Green Dot is one of the bystander intervention programs that hundreds of colleges across the country are using to combat sexual violence. If people spot a guy at a party who may be bothering or taking advantage of someone, the thinking goes, they can interrupt the situation and then stop the potential assailant’s momentum — preventing a sexual assault from happening. No one even needs to utter the word “rape.”
“You step in like that and it kind of just ends the situation,” Liautaud explained. “It’s not really about calling someone a bad person, it’s just defusing the situation.”
That’s the appeal of bystander intervention programs like Green Dot, experts say. Rather than treating everyone as a potential rapist or rape victim, students are treated like allies who are empowered to step in. And according to research, it’s working: For example, John Foubert, who received a grant from the Department of Education to study the impact of bystander intervention, found in 2007 that fraternity men who were trained in bystander intervention were 40 percent less likely to commit sexual violence.
Liautaud and Gaetz, who both play on their school’s men’s hockey team, say Green Dot training has become standard for them and their teammates. No one is formally required to go through the training, but with so much buy-in on the team and around campus, the athletes do it anyway. The team’s fifth annual Green Dot-themed hockey game on Saturday drew the largest crowd of the season, with 500 attendees — more than double the typical amount.
After five years, Green Dot is as much a part of life for the hockey team as practice. “Even new players are coming into a culture that’s set in stone,” Gaetz said. “It’s almost better that they embrace it on their own.”
When The Status Quo Isn’t Working
For decades, two messages were used to stop campus rape. For women, that meant being warned to carry mace and travel in groups to avoid being assaulted. Men were told what the law was so they wouldn’t get in trouble. In short, you were either a potential victim or a perpetrator, and it didn’t work.

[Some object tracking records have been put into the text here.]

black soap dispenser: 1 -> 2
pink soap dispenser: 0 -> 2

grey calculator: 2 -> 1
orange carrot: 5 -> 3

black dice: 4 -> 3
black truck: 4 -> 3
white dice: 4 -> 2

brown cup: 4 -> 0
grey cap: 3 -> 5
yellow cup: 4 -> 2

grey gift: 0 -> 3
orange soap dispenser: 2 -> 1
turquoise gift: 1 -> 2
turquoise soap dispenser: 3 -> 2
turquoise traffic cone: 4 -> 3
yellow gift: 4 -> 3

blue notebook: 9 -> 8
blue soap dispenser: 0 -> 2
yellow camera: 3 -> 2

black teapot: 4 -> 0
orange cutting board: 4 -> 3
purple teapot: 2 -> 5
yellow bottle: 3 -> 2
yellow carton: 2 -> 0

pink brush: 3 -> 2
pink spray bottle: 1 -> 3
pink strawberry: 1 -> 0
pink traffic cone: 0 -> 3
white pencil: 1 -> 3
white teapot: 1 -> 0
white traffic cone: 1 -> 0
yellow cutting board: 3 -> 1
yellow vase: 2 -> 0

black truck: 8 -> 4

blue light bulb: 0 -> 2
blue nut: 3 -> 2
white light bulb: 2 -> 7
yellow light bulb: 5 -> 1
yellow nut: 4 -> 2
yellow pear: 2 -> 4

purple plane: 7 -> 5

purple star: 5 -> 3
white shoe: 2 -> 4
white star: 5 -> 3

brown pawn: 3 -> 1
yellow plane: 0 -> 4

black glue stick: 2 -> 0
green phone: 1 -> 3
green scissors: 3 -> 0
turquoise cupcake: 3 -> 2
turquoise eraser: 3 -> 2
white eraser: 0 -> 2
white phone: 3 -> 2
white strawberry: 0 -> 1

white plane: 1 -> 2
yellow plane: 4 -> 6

Rates of sexual violence on college campuses have remained steady since the 1980s. Today, many activists and experts in the prevention field think “No means no” lectures are a waste of time and energy.
“The guys will say, ‘Well, I’m not going to perpetrate, and my job is done,'” said Jessy Lyons, associate director at Green Dot. “Talking to women as potential victims of violence has not had any more success.”
As colleges nationwide come under heightened scrutiny for how they address sexual assault, bystander intervention has emerged as a favorite strategy for preventing rape on campus. It’s noncontroversial, gender-neutral and provides hope that students can prevent other people from engaging in bad behavior. And perhaps just as importantly, the White House is heavily promoting it.
Bystander intervention serves as the basis for the White House’s “It’s On Us” campaign, which teaches people how to identify a scenario that could lead to sexual violence so they can stop to it.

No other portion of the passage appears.